In principle, there is no issue with an organization being sweaty. If you asked an athlete or a doctor, they would say it is the most natural thing and happens regularly.
In organizations this has gone into overdrive. Senior managers, scrum or tribe leaders, first line managers, they all share similar narratives. They find their activities and responsibilities fulfilling, mostly rewarding, and providing personal growth. The challenge is the relentless, ongoing and never stopping volume. It is felt as too much of a good thing over a too long period.
I nearly never identify an unwillingness to do hard work, which contrasts a lot of the writing in media outlets.
CEOs and executives have an outstanding foundation with their employees. Yet, we might drive them permanently beyond their resource levels and create performance fatigue, change or transformation tiredness.
What is missing is cooling down periods. Here executives to middle managers step in. It is their remit to create the conditions for an organization to flourish and show healthy performance towards its diverse stakeholders.
What you can do
Let’s look at three instruments CEO’s and executives can introduce across the business:
1. When is hammock time? Start thinking your business like a rhythm
“Business is like diving. At some point you have to come up for air.” A favorite quote by one of my executive clients. When are the business, units or teams allowed to purposefully intentionally reduce the intensity of their activities, because they need time to recover and recharge? Follow the rhythm of your businesses and units and you will find the periods where you encourage your colleagues to recharge openly and fully visible.
Our research shows that organizations typically follow a pattern or rhythm of engagement and performance, for example, throughout the financial year. What we coin as collective energy, the shared emotions, thinking patterns, and shared effort and activities that employees invest for the goals of the organization, cannot go endlessly up. The latter would mean endless sweating all the time.
In reality, organizations or teams follow typical trajectories.[i] Think Overheating when you see sharp increase in energy that turns into a steep decline due to burnout. Upward Ripples is consistent positive shared engagement short periods of respite. Upward Shock means the business explodes energy but is also working on sustaining this sense of high engagement. Rolling Waves means your business goes through multiple high intensity, often parallel transformations such as strategic reorientation, restructuring, or cost effectiveness programs. A bathtub type of energy trajectory where managers after success focus on businesses recovery from long stretches of tiredness and low involvement.

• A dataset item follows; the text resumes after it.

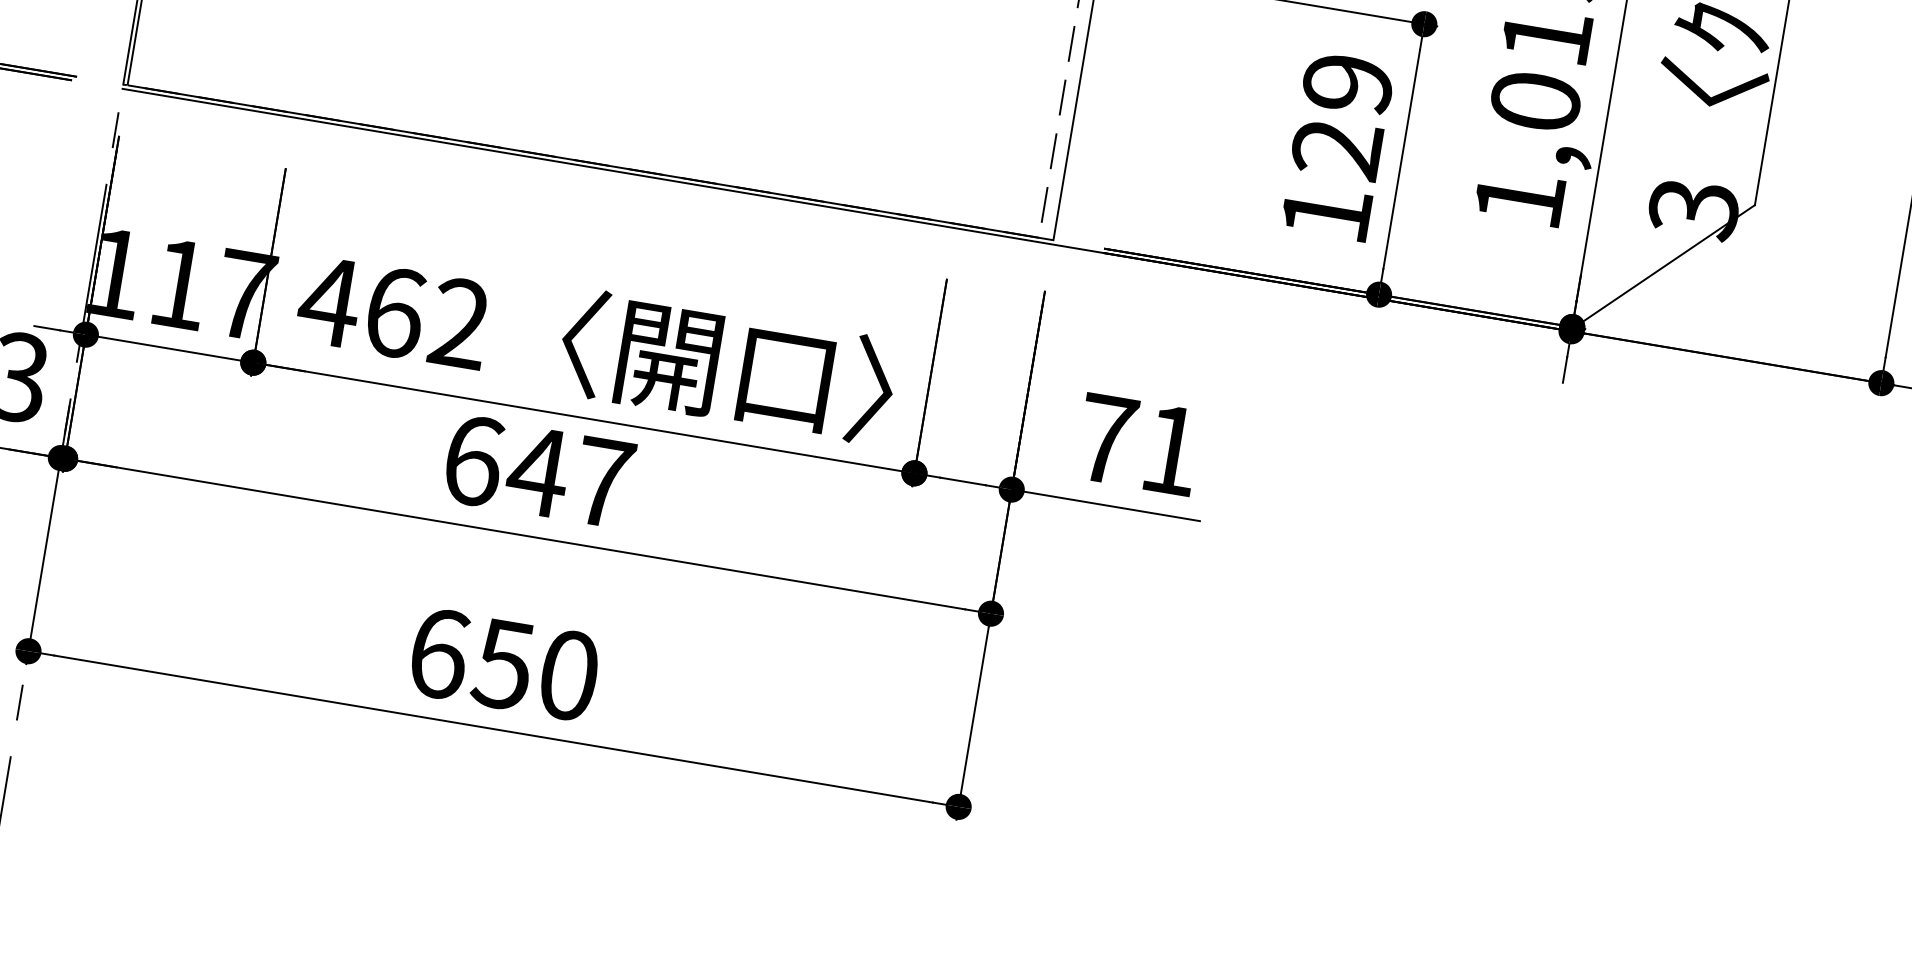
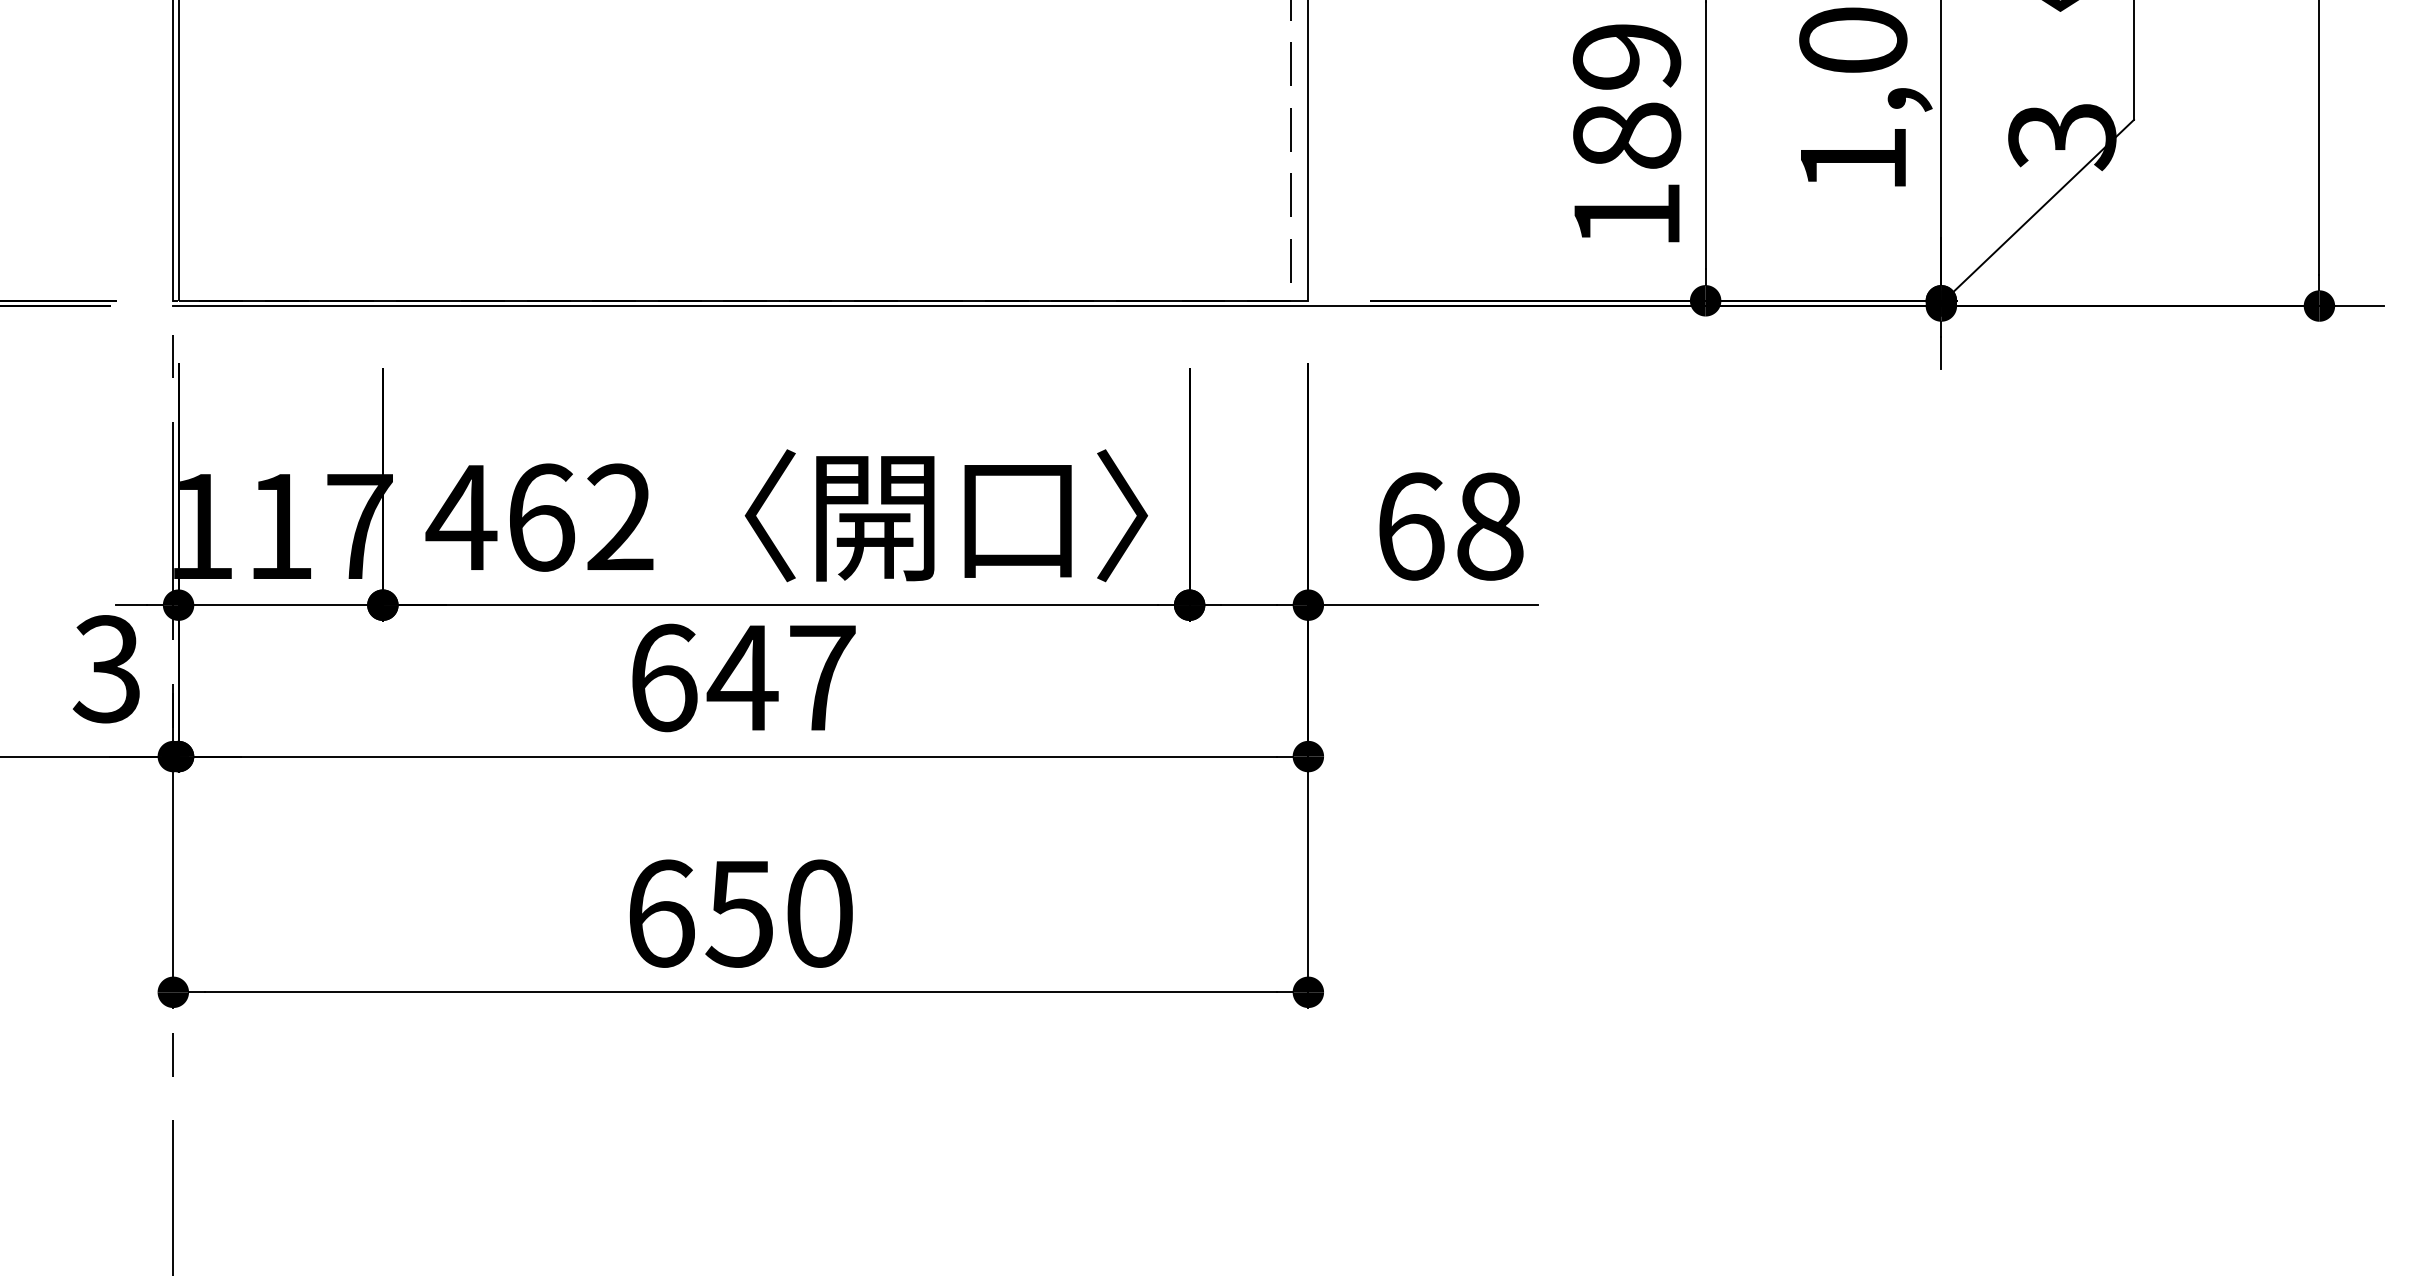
text: (1336, 148) -> (1626, 135), 129 -> 189
text: (1139, 444) -> (1450, 526), 71 -> 68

Successful senior managers look out for trajectories and their organization’s rhythm across a number of weeks or months with typical ups and downs of human engagement and performance. Once you understand your trajectories, you identify the periods of peak performance that add value to your stakeholders AND also the cooling down periods that your employees require.
2. When was the last time you encouraged people to stop doing meaningless activities?
If you ask executives to first line employees, they all mention the same: I am involved in activities that do not add value to our key strategic and operational purposes. That insight is not a hurdle. The hurdle is, how do we go about to stop doing things without the blame game. Managers role model this and introduce tools and instruments like stop doing activities or simple spring cleaning to embed this habit. The trick? Not to populate the identified time and resource but to use it for employees and managers.
3. Is being busy systematically winning the career race?
Final question, and in need of being high up on the executive agenda: Are you sustaining or challenging a culture of busyness in your firm? If I would work for you, is work inhumanely demanding, being permanently under stress is considered a good thing, and having a completely booked diary for weeks and months is in fact rewarded and embedded systematically in promotion processes or performance reviews? This is where executives can uniquely change the narrative and transform the management systems, promotion and culture that actually allow managers and employees to work towards healthy performing.
Here is the deal.
If you made it to the end of this piece, then you personally make good progress because you find time to reflect and recharge and work on your leadership practice. How about using your executive influence to create the groundswell for intentionally sweating at work and finding space to recharge.
This makes it more likely that you serve your stakeholders successfully with outcomes that add value to businesses, employees, and society.
[i] Vogel, B., Raes, A. M. L., & Bruch, H. (2022). Mapping and managing productive organizational energy over time: The Energy Pattern Explorer tool. Long Range Planning. 102213.